If she has the matching brown/beige retro platforms on, Ill love her even more.
Natural Breasts have the aesthetics enhanced ones always strive for. (but never achieve).
This guy’s getting a notta from me. He just got the wrong shirt at the mall. Might have stained it with Jane – maybe that’s why he’s smiling so hard.
I don’t know…maybe stage 1 because of that shirt…or he may just have bad tasted in shirts…no bling, no hand gesture, he’s smiling, minimal hair product (not enough to be offensive), i kinda wanna give him a pass…but that shirt…I’d need more evidence to make an accurate determination…but this is America where people are innocent until proven douchey…and because I have reasonable doubt…i have to give him a pass…hope it doesn’t come back to haunt me…
I meant bad taste in shirts…I’ll blame autocorrect on my iphone…even though I am typing from my computer and I don’t even own an iphone
High-five to her if that’s her ten-years-younger boy toy.

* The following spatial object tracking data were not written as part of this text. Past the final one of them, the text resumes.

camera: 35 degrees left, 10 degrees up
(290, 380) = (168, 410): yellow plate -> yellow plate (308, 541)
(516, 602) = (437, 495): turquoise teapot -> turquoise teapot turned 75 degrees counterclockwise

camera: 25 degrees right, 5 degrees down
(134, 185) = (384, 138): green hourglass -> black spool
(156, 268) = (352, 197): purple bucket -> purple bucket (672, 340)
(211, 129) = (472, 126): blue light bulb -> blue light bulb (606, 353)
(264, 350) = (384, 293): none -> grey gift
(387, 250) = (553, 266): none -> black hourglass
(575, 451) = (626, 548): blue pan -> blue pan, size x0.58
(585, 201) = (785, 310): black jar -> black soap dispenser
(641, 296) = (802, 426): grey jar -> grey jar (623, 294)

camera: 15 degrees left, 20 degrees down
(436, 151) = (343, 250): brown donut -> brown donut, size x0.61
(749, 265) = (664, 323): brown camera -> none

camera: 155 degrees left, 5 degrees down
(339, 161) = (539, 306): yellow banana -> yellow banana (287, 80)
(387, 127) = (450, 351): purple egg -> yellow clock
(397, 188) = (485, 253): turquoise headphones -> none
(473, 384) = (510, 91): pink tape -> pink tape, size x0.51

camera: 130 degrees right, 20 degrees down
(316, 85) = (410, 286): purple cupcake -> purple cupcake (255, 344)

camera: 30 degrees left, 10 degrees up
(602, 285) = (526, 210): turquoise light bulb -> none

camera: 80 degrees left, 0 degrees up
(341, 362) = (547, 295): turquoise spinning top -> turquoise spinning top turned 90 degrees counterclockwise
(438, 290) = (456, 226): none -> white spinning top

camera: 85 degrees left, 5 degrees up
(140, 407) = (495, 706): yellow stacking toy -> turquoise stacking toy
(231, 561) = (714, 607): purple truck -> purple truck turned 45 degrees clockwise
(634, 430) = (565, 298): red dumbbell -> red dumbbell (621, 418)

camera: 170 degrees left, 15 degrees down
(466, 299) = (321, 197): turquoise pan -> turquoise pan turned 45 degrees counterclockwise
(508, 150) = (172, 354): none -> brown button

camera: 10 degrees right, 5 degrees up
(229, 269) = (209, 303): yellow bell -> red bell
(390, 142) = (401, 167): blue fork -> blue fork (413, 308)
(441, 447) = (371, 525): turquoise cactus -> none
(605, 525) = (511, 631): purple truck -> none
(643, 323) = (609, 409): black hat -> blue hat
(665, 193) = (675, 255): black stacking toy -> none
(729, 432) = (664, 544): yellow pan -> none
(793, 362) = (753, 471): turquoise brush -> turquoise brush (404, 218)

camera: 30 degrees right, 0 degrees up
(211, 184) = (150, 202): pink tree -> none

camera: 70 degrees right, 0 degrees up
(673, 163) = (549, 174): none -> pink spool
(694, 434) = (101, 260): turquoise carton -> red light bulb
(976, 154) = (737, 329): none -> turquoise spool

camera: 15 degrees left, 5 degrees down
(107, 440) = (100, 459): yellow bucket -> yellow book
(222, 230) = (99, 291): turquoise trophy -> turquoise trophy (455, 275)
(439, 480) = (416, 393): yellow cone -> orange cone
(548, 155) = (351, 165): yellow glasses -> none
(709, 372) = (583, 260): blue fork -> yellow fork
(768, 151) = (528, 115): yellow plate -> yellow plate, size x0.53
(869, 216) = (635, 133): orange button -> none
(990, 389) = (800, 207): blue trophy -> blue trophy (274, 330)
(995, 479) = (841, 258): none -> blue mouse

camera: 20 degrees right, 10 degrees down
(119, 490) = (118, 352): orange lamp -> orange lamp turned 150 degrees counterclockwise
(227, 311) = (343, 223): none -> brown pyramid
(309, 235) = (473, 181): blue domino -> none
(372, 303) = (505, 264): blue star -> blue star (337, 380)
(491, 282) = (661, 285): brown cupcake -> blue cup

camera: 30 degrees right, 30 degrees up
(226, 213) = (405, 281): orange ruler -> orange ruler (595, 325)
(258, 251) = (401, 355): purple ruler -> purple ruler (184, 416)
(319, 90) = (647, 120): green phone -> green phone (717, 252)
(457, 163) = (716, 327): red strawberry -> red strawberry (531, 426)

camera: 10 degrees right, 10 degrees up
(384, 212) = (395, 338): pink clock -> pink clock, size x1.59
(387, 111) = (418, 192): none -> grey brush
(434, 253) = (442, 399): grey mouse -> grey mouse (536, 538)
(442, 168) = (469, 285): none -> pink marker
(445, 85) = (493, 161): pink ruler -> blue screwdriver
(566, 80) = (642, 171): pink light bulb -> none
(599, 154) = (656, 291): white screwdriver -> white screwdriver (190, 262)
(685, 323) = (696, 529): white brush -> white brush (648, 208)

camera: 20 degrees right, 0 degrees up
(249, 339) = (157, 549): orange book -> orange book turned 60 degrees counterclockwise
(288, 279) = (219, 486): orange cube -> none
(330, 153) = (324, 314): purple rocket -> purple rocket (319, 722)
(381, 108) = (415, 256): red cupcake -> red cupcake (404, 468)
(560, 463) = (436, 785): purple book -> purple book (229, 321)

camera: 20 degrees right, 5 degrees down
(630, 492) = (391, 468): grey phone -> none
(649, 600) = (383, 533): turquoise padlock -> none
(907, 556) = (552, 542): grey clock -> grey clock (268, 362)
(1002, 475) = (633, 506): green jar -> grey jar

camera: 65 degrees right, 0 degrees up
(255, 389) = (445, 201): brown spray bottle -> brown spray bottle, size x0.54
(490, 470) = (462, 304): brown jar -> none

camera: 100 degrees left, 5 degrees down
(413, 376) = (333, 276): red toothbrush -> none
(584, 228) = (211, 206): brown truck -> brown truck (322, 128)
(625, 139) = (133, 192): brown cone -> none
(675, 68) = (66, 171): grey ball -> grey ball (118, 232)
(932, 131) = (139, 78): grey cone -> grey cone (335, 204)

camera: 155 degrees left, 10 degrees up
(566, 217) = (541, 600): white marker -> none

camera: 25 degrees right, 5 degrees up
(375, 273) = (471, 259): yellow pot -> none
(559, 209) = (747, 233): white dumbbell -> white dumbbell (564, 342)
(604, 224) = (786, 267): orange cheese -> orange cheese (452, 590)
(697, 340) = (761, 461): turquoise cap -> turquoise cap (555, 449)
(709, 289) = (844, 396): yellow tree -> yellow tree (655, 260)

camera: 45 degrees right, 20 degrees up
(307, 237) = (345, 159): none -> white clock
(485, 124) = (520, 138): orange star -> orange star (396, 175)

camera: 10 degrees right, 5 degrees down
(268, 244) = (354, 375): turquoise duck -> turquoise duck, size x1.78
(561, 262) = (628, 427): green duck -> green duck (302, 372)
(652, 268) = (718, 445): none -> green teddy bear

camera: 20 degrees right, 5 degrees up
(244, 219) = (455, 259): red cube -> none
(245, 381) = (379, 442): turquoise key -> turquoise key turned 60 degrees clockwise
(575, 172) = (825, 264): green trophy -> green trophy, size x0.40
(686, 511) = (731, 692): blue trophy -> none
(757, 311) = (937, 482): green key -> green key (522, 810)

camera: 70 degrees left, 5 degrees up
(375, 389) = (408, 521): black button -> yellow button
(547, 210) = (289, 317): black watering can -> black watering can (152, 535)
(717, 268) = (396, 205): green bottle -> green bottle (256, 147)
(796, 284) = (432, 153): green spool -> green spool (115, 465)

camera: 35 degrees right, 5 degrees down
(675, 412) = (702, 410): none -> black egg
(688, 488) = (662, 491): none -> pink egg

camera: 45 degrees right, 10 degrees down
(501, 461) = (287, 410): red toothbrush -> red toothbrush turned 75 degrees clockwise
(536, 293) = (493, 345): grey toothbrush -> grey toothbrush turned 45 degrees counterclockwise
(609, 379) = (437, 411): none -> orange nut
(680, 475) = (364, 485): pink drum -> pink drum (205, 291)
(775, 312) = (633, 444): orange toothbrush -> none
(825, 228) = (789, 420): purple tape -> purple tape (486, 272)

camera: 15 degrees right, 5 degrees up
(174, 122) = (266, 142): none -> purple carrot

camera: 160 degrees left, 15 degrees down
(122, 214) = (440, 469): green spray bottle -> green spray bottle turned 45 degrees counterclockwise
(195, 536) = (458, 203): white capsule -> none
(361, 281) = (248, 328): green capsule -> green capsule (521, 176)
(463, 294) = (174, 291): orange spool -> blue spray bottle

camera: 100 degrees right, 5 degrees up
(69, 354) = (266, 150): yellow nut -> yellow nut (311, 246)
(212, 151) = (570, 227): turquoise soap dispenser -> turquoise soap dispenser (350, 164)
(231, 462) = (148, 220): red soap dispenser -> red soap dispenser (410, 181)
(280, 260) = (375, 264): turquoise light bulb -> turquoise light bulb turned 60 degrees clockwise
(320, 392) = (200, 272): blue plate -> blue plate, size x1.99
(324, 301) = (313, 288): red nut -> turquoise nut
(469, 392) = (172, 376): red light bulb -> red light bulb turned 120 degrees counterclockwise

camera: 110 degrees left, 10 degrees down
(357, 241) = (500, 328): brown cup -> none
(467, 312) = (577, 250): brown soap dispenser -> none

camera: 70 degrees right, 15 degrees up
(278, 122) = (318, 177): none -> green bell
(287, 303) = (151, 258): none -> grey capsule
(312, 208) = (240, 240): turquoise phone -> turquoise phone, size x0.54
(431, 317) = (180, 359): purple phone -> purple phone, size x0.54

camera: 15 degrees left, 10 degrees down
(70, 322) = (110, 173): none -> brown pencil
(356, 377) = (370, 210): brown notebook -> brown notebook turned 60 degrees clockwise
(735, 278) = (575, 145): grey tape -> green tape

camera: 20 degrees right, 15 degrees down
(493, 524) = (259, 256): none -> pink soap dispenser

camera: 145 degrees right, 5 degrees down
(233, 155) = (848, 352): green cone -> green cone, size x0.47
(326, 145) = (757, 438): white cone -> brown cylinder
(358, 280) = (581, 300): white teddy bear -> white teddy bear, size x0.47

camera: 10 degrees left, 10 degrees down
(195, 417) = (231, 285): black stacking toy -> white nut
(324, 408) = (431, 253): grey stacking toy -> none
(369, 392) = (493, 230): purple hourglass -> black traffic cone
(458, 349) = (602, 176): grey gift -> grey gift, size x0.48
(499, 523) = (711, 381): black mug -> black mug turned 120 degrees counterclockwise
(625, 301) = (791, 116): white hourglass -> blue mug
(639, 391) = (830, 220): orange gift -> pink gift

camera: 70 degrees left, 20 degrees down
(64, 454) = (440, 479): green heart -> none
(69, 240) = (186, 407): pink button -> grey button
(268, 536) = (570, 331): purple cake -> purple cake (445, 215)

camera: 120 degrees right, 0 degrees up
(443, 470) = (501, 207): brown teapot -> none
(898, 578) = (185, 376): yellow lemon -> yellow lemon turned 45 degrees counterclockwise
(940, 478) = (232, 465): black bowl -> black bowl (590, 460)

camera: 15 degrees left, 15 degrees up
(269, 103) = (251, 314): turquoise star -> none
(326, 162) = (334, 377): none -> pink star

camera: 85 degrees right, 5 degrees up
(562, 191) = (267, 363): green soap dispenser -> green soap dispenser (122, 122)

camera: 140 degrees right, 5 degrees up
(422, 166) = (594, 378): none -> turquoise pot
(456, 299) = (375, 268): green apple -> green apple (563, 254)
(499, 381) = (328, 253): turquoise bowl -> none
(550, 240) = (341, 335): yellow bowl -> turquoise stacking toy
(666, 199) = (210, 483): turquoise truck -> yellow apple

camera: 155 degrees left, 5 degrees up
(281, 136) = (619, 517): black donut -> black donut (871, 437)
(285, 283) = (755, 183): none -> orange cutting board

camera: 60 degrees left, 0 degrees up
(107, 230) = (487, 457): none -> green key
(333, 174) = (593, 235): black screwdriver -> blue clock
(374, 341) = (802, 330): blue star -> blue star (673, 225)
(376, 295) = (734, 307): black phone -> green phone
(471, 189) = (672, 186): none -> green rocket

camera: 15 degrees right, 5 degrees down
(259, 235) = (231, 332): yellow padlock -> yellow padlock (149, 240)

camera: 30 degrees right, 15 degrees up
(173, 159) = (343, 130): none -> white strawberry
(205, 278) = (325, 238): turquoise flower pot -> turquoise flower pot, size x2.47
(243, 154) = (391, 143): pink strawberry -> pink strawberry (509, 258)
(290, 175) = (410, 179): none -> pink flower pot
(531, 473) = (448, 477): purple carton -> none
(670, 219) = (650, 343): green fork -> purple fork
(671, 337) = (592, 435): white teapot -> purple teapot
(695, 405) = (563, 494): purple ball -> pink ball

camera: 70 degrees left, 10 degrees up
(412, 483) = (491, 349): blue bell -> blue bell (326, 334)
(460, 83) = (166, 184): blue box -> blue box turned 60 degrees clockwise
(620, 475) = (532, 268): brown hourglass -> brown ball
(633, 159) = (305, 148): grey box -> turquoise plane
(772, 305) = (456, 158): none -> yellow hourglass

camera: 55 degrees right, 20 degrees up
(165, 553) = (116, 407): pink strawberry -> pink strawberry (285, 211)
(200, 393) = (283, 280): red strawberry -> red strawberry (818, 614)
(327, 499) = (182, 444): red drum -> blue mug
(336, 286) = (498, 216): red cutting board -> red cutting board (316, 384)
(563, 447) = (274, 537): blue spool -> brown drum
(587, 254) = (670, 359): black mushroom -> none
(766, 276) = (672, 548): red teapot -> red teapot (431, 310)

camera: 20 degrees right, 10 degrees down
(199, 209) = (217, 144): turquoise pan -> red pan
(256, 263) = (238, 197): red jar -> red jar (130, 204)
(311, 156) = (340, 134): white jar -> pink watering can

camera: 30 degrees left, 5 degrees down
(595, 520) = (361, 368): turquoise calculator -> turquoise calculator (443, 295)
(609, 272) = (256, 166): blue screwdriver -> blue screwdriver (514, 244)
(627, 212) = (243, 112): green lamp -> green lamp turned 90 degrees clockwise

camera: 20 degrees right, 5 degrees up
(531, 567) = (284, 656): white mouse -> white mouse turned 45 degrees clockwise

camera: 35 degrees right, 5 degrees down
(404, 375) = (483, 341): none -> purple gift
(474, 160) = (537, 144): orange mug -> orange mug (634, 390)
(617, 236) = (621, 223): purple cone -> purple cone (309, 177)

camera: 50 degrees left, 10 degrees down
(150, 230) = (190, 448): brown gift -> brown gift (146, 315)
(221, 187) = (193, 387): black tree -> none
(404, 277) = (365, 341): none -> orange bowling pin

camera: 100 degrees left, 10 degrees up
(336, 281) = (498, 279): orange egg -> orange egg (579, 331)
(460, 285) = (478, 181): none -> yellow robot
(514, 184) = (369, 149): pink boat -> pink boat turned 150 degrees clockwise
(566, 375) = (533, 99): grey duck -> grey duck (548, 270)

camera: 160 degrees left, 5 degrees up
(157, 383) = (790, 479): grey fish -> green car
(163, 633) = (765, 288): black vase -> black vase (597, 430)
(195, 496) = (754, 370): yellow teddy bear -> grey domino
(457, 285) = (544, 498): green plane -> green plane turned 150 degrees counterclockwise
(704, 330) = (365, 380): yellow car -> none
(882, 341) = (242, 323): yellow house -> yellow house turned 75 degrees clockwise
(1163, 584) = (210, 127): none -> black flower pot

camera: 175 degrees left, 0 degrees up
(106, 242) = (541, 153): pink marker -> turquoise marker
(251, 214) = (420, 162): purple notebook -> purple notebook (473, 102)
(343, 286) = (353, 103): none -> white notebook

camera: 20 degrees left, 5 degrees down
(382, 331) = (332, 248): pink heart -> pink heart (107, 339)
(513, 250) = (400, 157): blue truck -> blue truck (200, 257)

Cunt punt if that’s her same-age husband and she’s letting him go around dressing like that. It’s part of the job description of a wife to intervene if her husband is playing with the douche side. I don’t have to tell Mr. B. how to dress, yet, he manages okay. I only make sure it’s easy access for the certain rape that is coming his way after we watch Squidbillies.